2. Pour plus de renseignements sur les exigences de sécurité, les soumissionnaires doivent consulter le document « Exigences de sécurité dans les demandes de soumissions de TPSGC – Instructions pour les soumissionnaires » (http://www.tpsgc-pwgsc.gc.ca/app-acq/lc-pl/lc-pl-fra.html#a31) sur le site Web des Documents uniformisés d’approvisionnement ministériels.

[...]

PARTIE 7 – CLAUSES DU CONTRAT SUBSÉQUENT

[...]

3. Exigence relative à la sécurité

[...]

2. Les employés de l’entrepreneur nécessitant l’accès à des renseignements ou des biens PROTÉGÉS ou CLASSIFIÉS ou à des lieux de travail dont l’accès est réglementé doivent CHACUN détenir une attestation de sécurité du personnel valide de niveau COTE DE FIABILITÉ ou SECRET, selon le cas, requise, attribuée ou approuvée par la [Direction de la sécurité industrielle canadienne], TPSGC.

[Traduction]

13. Le document en ligne intitulé « Exigences de sécurité dans les demandes de soumission de TPSGC – Instructions pour les soumissionnaires »4 , auquel renvoient le paragraphe 2 de la partie 1 et le paragraphe 1.2 de la partie 6 de la DP, prévoit ce qui suit :

5. Si le soumissionnaire désire proposer les services d’une personne qui a obtenu une cote de fiabilité ou une autorisation de sécurité délivrée par un ministère ou un organisme gouvernemental autre que la DSIC de TPSGC, il doit communiquer avec la DSIC et demander un transfert ou un duplicata de cette cote ou autorisation.
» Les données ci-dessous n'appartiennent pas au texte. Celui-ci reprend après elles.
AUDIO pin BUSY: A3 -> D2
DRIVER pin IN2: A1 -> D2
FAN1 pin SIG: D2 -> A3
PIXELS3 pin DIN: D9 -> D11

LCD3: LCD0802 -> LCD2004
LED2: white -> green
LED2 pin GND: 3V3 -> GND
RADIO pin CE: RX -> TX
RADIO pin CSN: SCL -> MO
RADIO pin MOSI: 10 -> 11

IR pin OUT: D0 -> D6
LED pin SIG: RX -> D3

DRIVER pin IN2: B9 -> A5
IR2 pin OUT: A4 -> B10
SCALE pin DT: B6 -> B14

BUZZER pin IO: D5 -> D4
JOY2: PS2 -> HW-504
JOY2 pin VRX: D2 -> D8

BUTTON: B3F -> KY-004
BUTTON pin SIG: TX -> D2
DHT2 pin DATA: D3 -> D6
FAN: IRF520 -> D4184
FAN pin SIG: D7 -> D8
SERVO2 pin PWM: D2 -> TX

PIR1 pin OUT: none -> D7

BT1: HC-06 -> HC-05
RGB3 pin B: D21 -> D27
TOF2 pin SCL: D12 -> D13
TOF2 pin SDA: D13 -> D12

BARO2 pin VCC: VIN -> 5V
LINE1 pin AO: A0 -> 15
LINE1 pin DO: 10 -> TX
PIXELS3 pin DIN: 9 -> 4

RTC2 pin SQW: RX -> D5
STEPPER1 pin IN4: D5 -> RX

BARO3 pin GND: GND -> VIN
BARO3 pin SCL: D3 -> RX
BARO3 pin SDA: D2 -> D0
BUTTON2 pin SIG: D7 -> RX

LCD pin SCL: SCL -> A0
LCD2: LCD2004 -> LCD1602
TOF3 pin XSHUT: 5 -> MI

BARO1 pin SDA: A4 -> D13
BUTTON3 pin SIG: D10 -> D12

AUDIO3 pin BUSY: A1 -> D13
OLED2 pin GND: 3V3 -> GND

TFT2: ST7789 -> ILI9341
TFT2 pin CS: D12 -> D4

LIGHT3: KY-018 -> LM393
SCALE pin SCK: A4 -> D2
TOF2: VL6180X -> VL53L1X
La DSIC expliquera alors au soumissionnaire quelle est la marche à suivre.

Il faut noter que le temps requis pour compléter les enquêtes de sécurité peut varier selon le niveau de sécurité demandé. S’il est obligatoire de répondre aux exigences en matière de sécurité à la date de clôture des soumissions, le soumissionnaire doit noter que toutes les exigences en matière de sécurité doivent être satisfaites avant la date de clôture, incluant tout transfert ou duplicata de cote de fiabilité ou d’autorisation de sécurité.

14. Le 14 janvier 2010, Promaxis envoyait un courriel à TPSGC dans lequel elle demandait si TPSGC considérerait que les exigences de sécurité seraient respectées si une demande de cote de sécurité de niveau secret avait été faite mais n’avait pas été reçue5 . Le 15 janvier 2010, TPSGC répondait qu’il ne considérerait pas que cela constituait un respect de l’exigence. TPSGC a répondu que l’exigence technique obligatoire O.7 énonce que le soumissionnaire doit respecter les exigences de sécurité prévues dans la DP à la date de clôture des soumissions6 .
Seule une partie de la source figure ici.